Light touch regulations for AIFs that are exclusively for Accredited Investors and Large Value Funds
- Introduction of new category of AIFs having only Accredited Investors
- Reduction of minimum investment requirements for Large Value Funds (LVFs) from Rs. 70 crores to Rs. 25 crores per investor
- Lighter regulatory framework for AIs – only/ LVFs
- Existing eligible AIFs may also opt for AI only/ LVF classification with associated benefits
- Rationale: see Consultation Paper
Read detailed article: Proposed Exclusivity Club: Light-touch regulations for AIFs with accredited investors
Facilitating investments in REITs and InVITs
- Enhanced participation of Mutual Funds through re-classification of investment in REITs as ‘equity’ investments, InVITs to continue ‘hybrid’ classification
- Results in REITs becoming eligible for limits relating to equity and equity indices
- Entire limits earlier available to REITs and InVITs taken together now becomes available to InVITs only
- Rationale (see Consultation Paper)
- In view of the characteristics of REIT & InVITts and to align with global practice
- Expanding the scope of ‘Strategic Investor” & aligning with QIBs under ICDR
- Extant Regulations cover: NBFC-IFCs, SCB, a multilateral and bilateral development financial institution, NBFC-ML & UL, FPIs, Insurance Cos. and MFs.

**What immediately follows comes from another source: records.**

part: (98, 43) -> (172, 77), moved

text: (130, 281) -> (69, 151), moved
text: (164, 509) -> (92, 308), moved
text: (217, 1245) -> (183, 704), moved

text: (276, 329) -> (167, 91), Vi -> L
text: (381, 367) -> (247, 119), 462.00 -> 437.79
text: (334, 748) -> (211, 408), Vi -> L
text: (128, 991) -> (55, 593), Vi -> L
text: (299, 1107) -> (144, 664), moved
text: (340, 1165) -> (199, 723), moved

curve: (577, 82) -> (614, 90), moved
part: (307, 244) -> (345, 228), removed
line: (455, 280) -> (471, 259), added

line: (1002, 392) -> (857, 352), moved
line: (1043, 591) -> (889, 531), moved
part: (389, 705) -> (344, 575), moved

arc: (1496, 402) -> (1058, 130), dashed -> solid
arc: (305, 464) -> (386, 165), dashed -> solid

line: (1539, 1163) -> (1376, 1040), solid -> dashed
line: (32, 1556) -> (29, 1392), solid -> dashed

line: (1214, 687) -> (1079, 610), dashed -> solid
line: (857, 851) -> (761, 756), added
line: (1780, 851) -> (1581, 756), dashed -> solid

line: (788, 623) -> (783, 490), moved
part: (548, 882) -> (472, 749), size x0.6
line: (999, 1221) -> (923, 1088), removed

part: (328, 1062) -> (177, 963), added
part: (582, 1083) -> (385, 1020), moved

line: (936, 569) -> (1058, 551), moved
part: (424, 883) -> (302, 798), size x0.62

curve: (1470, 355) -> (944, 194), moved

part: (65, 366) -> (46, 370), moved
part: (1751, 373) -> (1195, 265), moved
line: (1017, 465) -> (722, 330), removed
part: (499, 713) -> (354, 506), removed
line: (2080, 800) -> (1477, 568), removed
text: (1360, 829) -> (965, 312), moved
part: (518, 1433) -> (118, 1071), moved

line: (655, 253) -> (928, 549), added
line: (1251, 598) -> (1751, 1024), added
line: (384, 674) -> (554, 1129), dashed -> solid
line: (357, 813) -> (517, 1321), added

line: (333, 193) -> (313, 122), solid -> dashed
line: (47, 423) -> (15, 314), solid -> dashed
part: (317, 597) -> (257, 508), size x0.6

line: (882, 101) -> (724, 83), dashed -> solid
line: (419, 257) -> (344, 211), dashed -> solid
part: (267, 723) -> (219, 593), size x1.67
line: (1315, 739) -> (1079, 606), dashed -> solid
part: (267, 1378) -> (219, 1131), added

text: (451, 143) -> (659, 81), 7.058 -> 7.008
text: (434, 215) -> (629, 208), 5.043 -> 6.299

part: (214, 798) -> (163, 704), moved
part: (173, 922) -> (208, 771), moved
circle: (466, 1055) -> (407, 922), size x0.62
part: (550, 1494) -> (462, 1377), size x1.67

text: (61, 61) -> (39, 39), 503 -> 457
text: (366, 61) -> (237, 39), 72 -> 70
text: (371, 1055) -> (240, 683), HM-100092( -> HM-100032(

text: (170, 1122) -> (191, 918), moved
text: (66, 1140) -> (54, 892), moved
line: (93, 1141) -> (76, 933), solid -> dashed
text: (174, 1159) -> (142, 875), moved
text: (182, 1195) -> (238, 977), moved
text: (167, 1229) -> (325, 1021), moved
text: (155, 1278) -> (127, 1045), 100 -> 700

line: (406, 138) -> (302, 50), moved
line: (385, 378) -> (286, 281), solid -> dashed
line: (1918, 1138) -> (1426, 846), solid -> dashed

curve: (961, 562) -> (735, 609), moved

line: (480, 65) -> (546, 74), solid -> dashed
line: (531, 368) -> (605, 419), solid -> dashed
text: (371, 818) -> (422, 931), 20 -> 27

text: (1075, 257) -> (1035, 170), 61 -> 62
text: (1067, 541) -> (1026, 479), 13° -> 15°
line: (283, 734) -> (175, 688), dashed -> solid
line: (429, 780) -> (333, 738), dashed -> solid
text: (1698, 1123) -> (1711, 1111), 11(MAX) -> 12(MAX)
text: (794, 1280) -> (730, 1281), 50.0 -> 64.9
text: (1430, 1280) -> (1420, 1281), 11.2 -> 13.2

- Scope amended to include: QIBs, Provident & Pension funds (Min Corpus > 25Cr), AIFs, State Industrial Development Corporation, family trust (NW > 500 Cr) and intermediaries registered with SEBI (NW > 500 Cr) and NBFCs – ML, UL & TL
- Relevance of Strategic Investors:
- Invests a min 5% of the issue size of REITs or INVITs subject to a maximum of 25%. Investments are locked in for a period of 180 days from listing
- Such subscription is documented before the issue and disclosed in offer documents
- Rationale: see Consultation Paper
- to attract capital from more investors under the Strategic Investor category
- to instil confidence in the public issue
SWAGAT-FI for FPIs: relaxing eligibility norms, registration and compliance requirements
- Registration of retail schemes in IFSCs as FPIs alongside AIFs in IFSC
- Both for retail schemes and AIFs, the sponsor / manager should be resident Indian
- Alignment of contribution limit by resident indian non-individual sponsors with IFSCA Regs
- Sponsor contributions shall now be subject to a maximum of 10% of corpus of the Fund (or AUM, in case of retail schemes)
- Overseas MFs registering as FPIs may include Indian MFs as constituents
- SEBI circular Nov 4, 2024 permitted Indian MFs to invest in overseas MFs/UTs that have exposure to Indian securities, subject to specified conditions
- SWAGAT for objectively identified and verifiably low-risk FIs and FVCIs
- Introduction of SWAGAT-FI status for eligible foreign investors
- Easier investment assess
- Unified registration process across multiple investment routes
- Minimize repeated compliance requirements and documentation
- Eligible entities (applicable to both initial registration and existing FPIs):
- Govt and Govt related investors: central banks, SWFs, international / multilateral organizations / agencies and entities controlled or 75% owned (directly or indirectly) thereby
- Public Retail Funds (PRFs) regulated in home jurisdiction with diversified investors and investments, managed independently: MFs and UTs (open to retail investors, operating as blind pools with diversified investments), insurance companies (investing proprietary funds without segregated portfolios), PFs
- Relaxation for SWAGAT-FIs
- Option to use a single demat account for holding all securities acquired as FPI, FVCI, or foreign investor units, with systems in place to ensure proper tagging and identification across channels
- Introduction of SWAGAT-FI status for eligible foreign investors
India Market Access – dedicated platform for current and prospective FPIs
To tackle the problem of global investors in accessing Indian laws and regulatory procedures across various platforms, citing the absence of a centralized and comprehensive legal repository.